Budget 2015 : priorité à la maîtrise des dépenses

Le gouvernement tente de relever le double défi de la poursuite de la consolidation budgétaire et de la préservation de la croissance.

France
Budget 2015 : priorité à la maîtrise des dépenses
  • En hausse en 2014, à 4,4% du PIB après 4,1 % en 2013, le déficit budgétaire se réduirait à peine en 2015, à 4,3 %. Et le retour à 3 % de déficit est reporté de 2015 à 2017.
  • Réalistes pour 2014, ces nouvelles prévisions du gouvernement sont optimistes pour 2015 et au-delà, malgré les efforts, la croissance et les économies budgétaires attendues risquant de ne pas être au rendez-vous.
  • De plus, la trajectoire d’assainissement des finances publiques ne remplit pas, en l’état, les obligations de la  France vis-à-vis des règles européennes.
  • Tous les regards sont tournés vers la Commission qui doit rendre ses recommandations d’ici la fin novembre.

Chiffres clé de l’assainissement budgétaire

En % pour les taux de croissance, % du PIB pour les ratios macroéconomique
Taux de croissance (%, sauf * contributions en point de %)



 Tableau 1    Sources : PLF, PLPFP

Tableau 2    Sources : INSEE, BNP Paribas, PLF 2015

Le débat sur le budget 2015 est lancé.

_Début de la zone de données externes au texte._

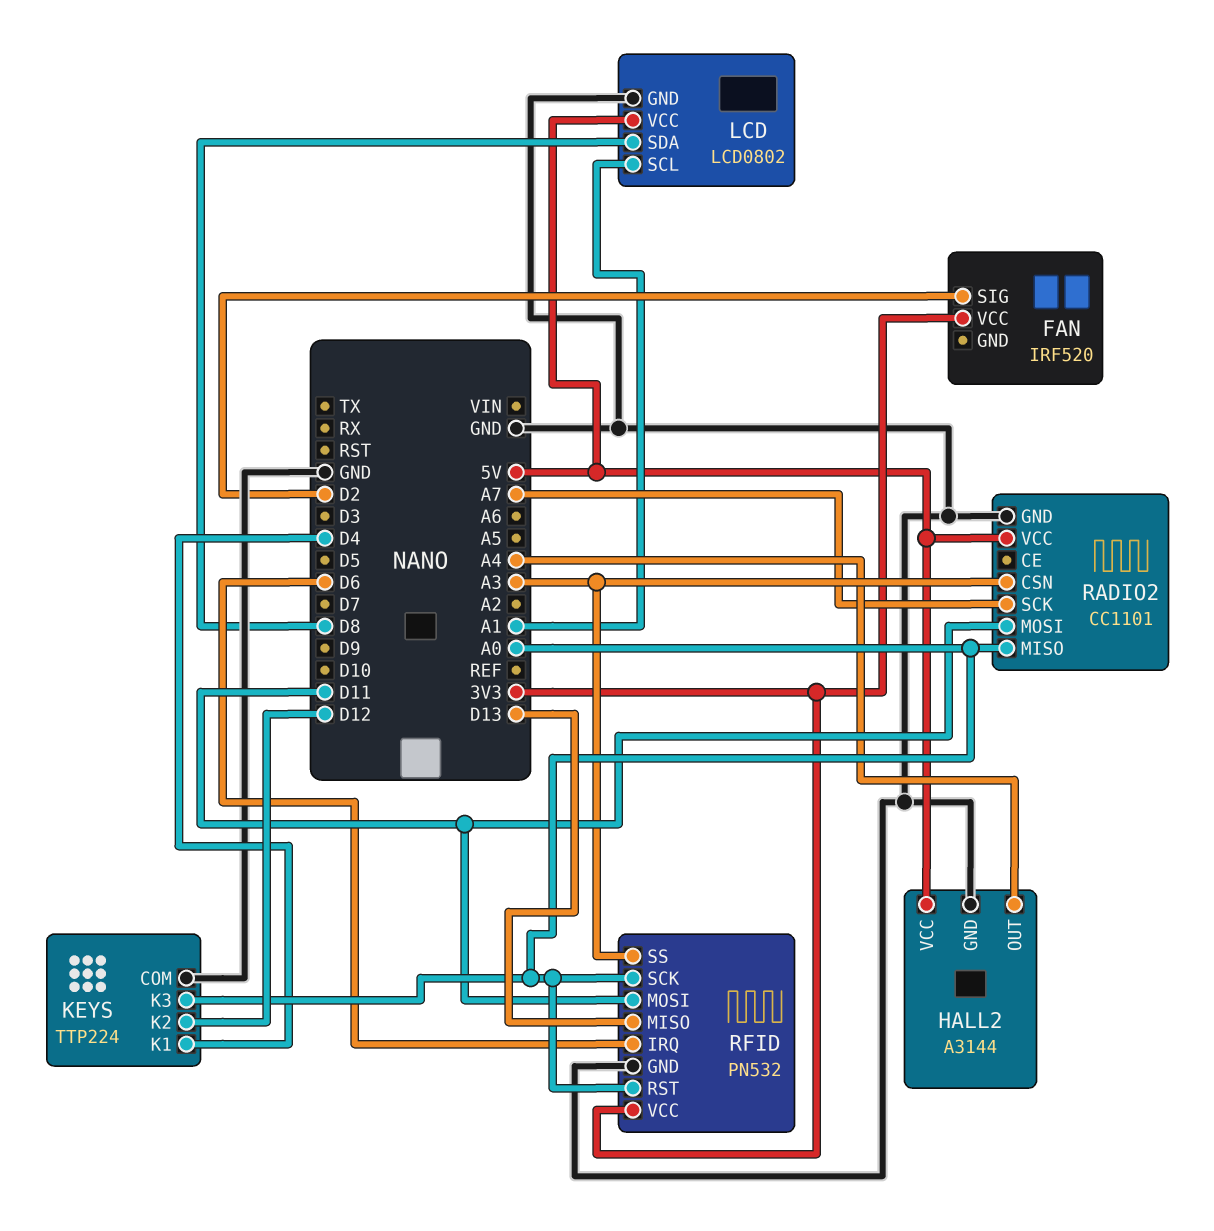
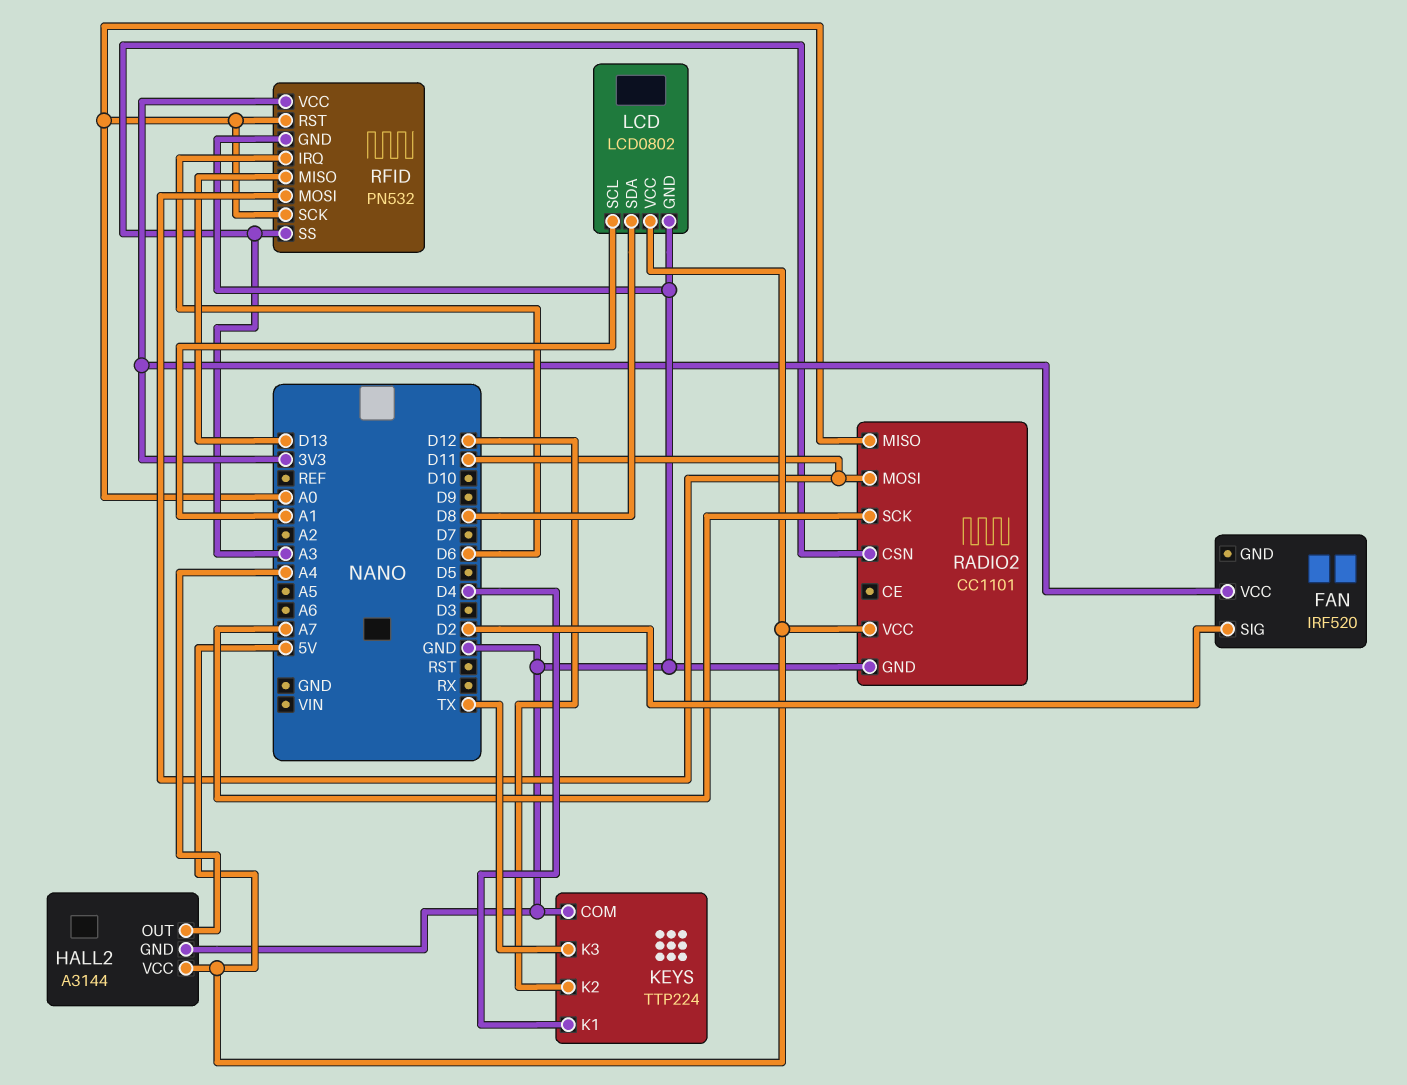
KEYS pin K3: A0 -> TX

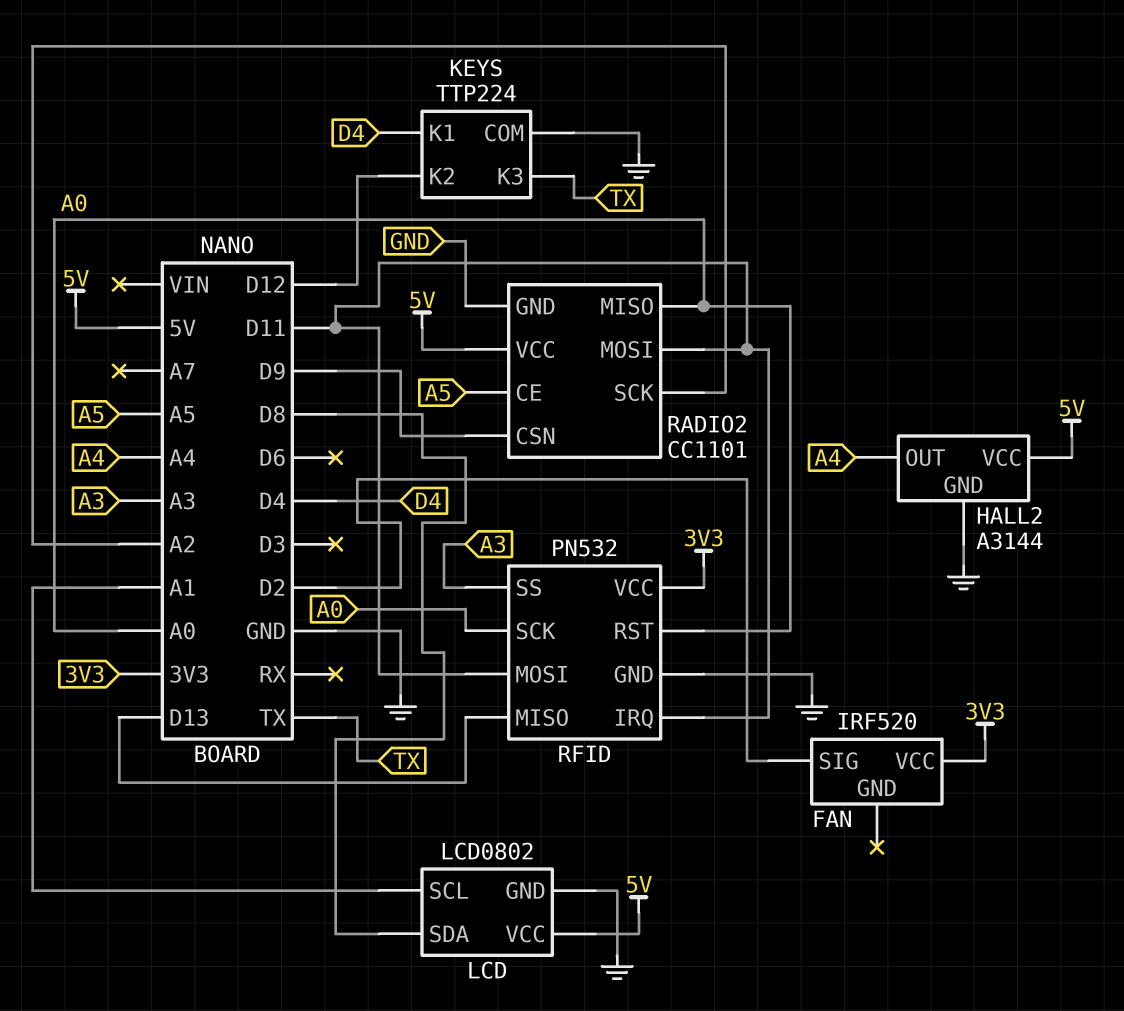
RADIO2 pin CE: none -> A5
RADIO2 pin CSN: A3 -> D9
RADIO2 pin SCK: A7 -> A2
RFID pin IRQ: D6 -> D11

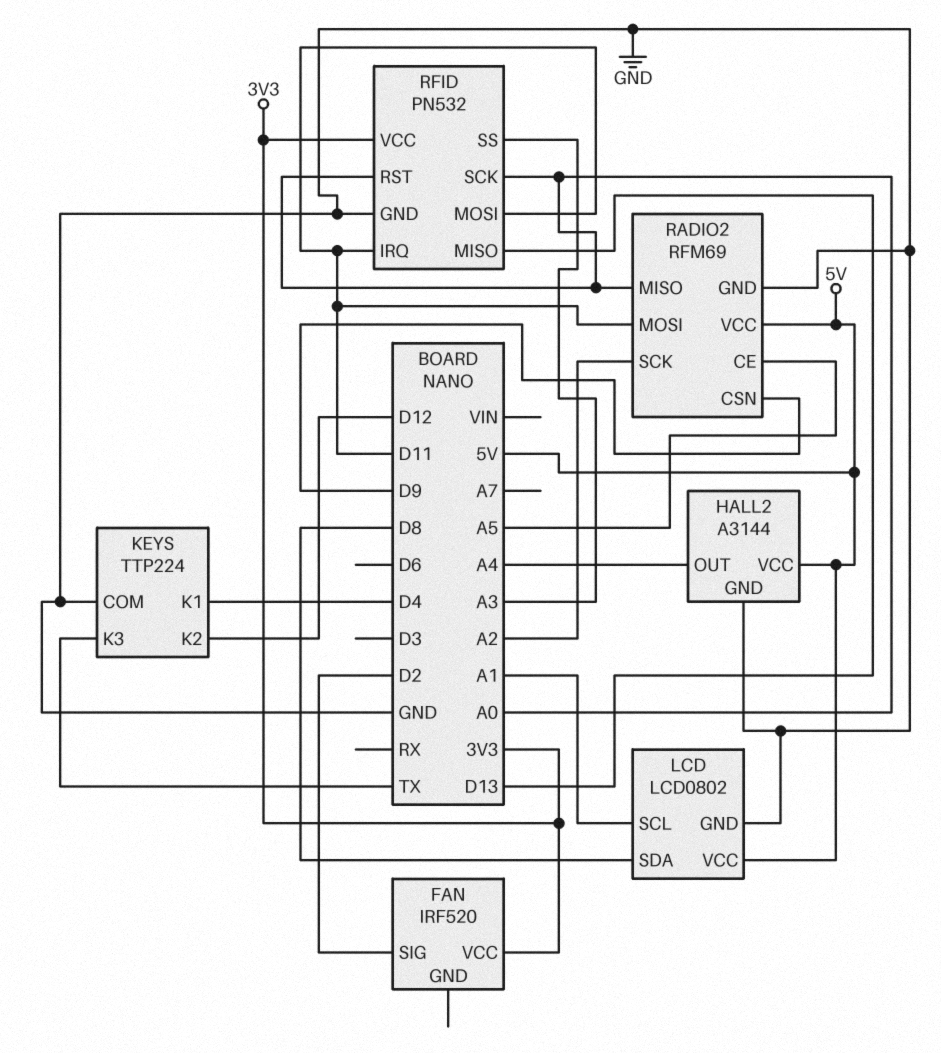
RADIO2: CC1101 -> RFM69

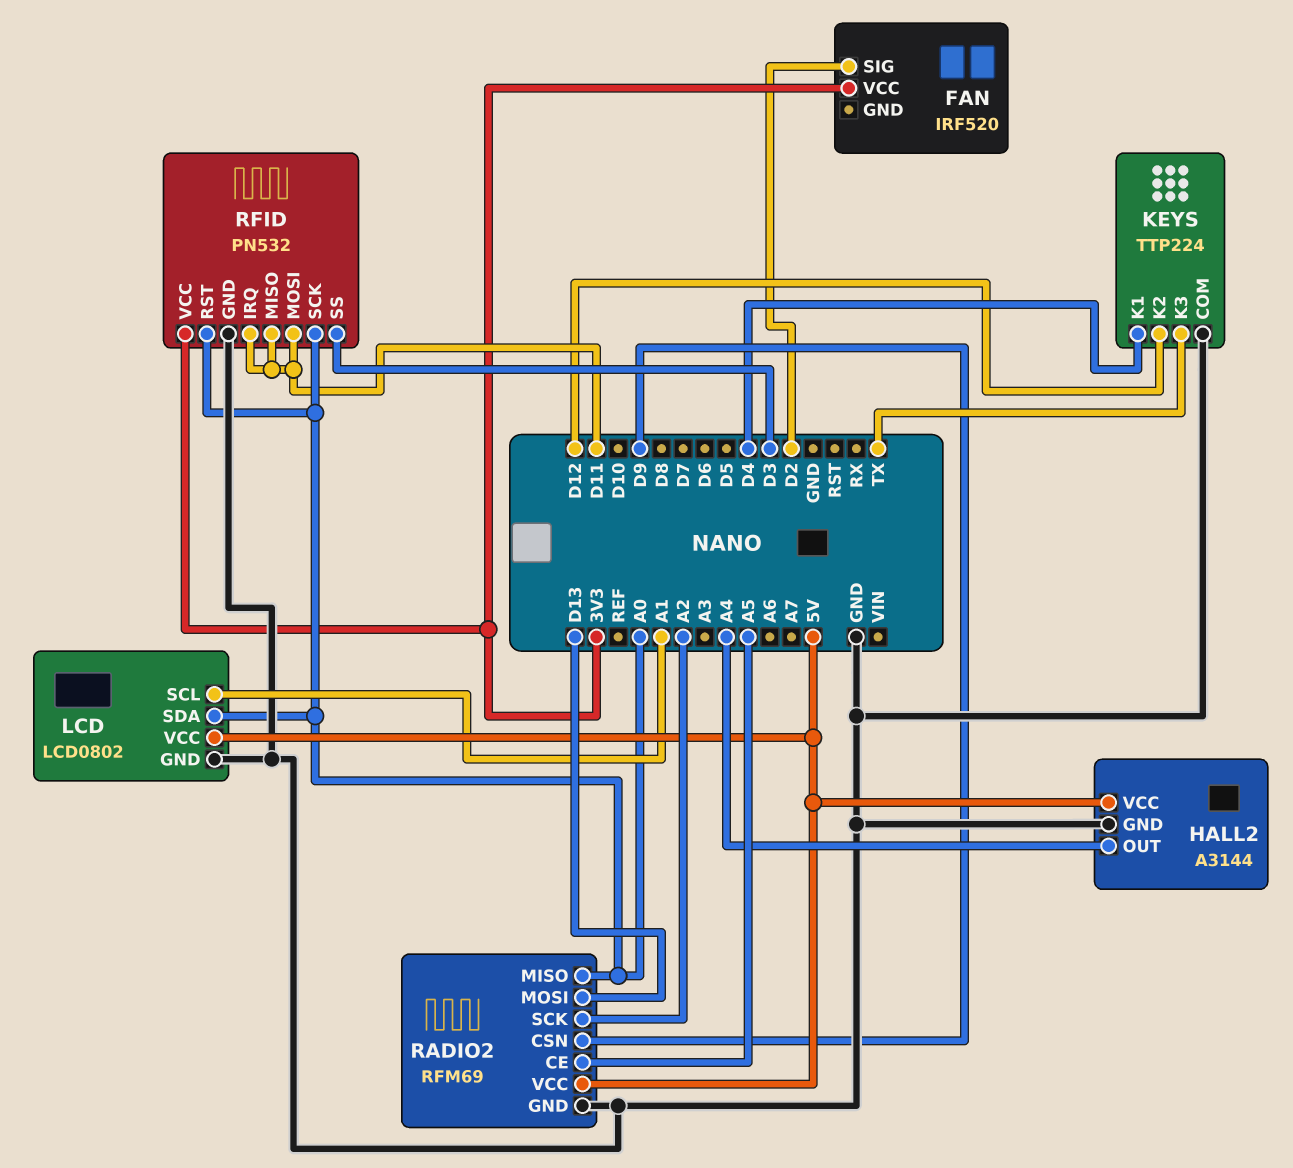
LCD pin SDA: D8 -> A0
RADIO2 pin MOSI: D11 -> D13
RFID pin MISO: D13 -> D11
RFID pin SS: A3 -> D3

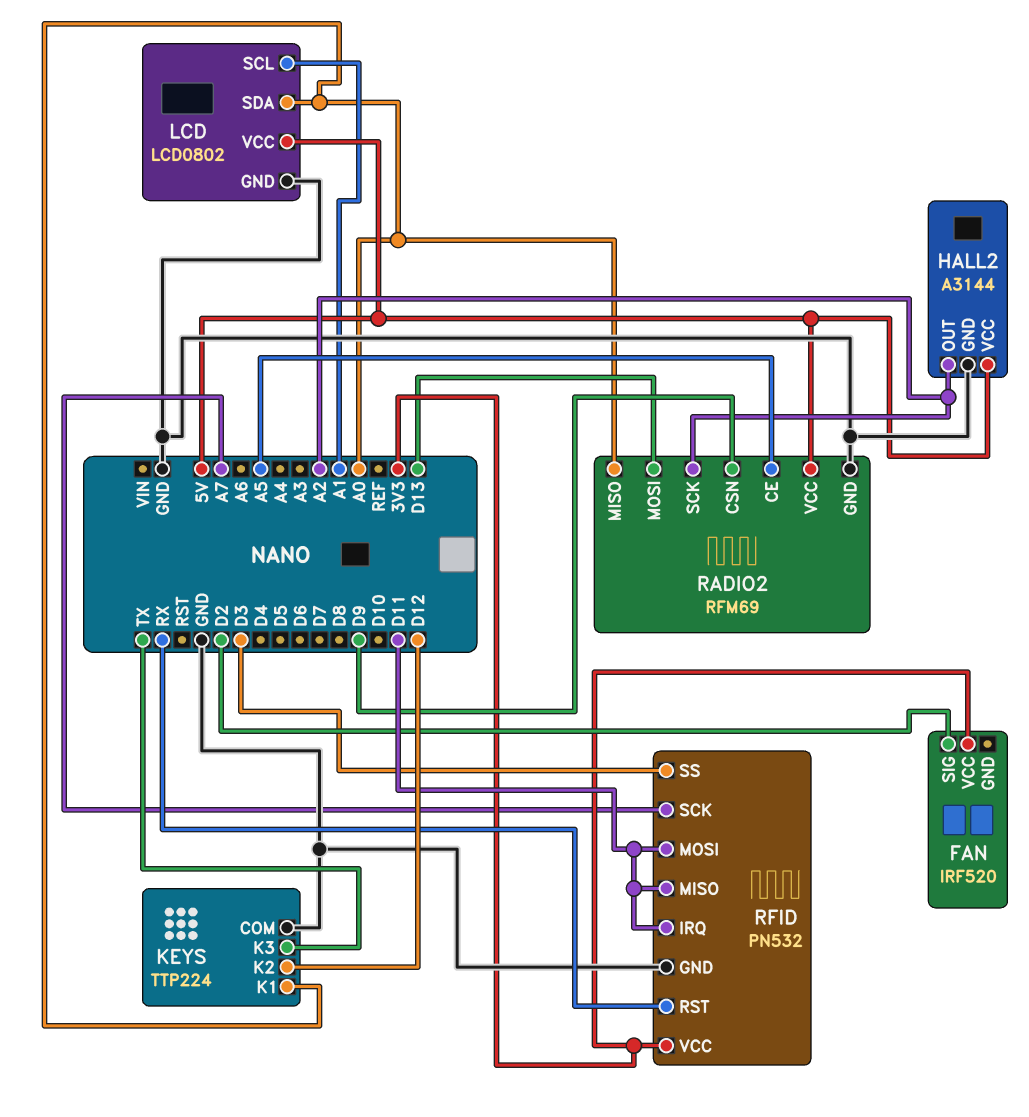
HALL2 pin OUT: A4 -> A2
KEYS pin K1: D4 -> A0
RFID pin RST: A0 -> RX
RFID pin SCK: A0 -> A7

Le projet de loi de finances (PLF) pour 2015 et le projet de loi de programmation des finances publiques 2014-2019 (PLPFP) ont été présentés en conseil des ministres le 1er octobre dernier. Lors du conseil de ce mercredi 8, c’était au tour du projet de loi de financement de la sécurité sociale (PLFSS). L’examen du PLF par le Parlement a aussi démarré cette semaine.
Ces différents documents officialisent les grands axes déjà connus du budget 2015 et apportent des compléments d’information manquants jusque-là.
Le gouvernement tente de relever le double défi de la poursuite de la consolidation budgétaire et de la préservation de la croissance. Or, la faiblesse de celle-ci, combinée aux choix de politique économique et à d’importants changements méthodologiques, pèse sur la trajectoire des finances publiques.
Le retour à 3 % de déficit public sur PIB est, notamment, reporté de deux ans, de 2015 à 2017. Ce qui implique un troisième défi, celui de l’acceptation, par la Commission européenne, de cette déviation de trajectoire.

Le cadre général

On dispose désormais du jeu complet actualisé des prévisions économiques et budgétaires du gouvernement, de 2014 à 2019 (cf. tableau 1). Il porte la trace de l’atonie récente de la croissance, qui s’inscrit dans la prolongation de la stagnation observée depuis maintenant un peu plus de trois ans.
La révision en baisse des prévisions de croissance et d’inflation qui en résulte est sensible et entraîne celle à la hausse des prévisions de déficit.
S’agissant des prévisions de croissance, elles sont réalistes pour 2014 mais paraissent encore optimistes pour 2015 et au-delà. Comme le souligne le Haut Conseil des finances publiques (HCFP), dans son avis sur le PLF et le PLFSS, la prévision 2015 suppose « un redémarrage rapide et durable de l’activité que n’annoncent pas les derniers indicateurs conjoncturels » et les aléas sont principalement baissiers. Le gouvernement se montre optimiste dans sa prévision d’amélioration de l’environnement extérieur et des bénéfices que la France en tirerait en matière d’exportations. Il en va de même du côté de la demande intérieure. Le rebond de la consommation des ménages risque, notamment, de ne pas être à la hauteur des attentes si le redressement anticipé de l’emploi n’est pas au rendez-vous.
La prévision de reprise de l’investissement, bien que prudente, sera difficile à tenir dans un contexte de faible utilisation des capacités, de bas niveau des taux de marge et des perspectives de demande mondiale moins bien orientées.
Néanmoins, le gouvernement compte sur l’efficacité des réformes et des différentes mesures de relance qu’il a engagées. C’est aussi ce sur quoi s’appuie notre propre scénario de reprise, d’autant qu’il y a d’autres facteurs de soutien comme la dépréciation de l’euro, le surcroît de stimulus monétaire de la BCE, le bas niveau des taux d’intérêt et la faiblesse de l’inflation. Cependant, nous nous attendons à ce que la force de ces vents porteurs reste somme toute limitée. C’est pourquoi nous tablons sur seulement 0,7 % de croissance en moyenne annuelle en 2015 (cf. tableau 2).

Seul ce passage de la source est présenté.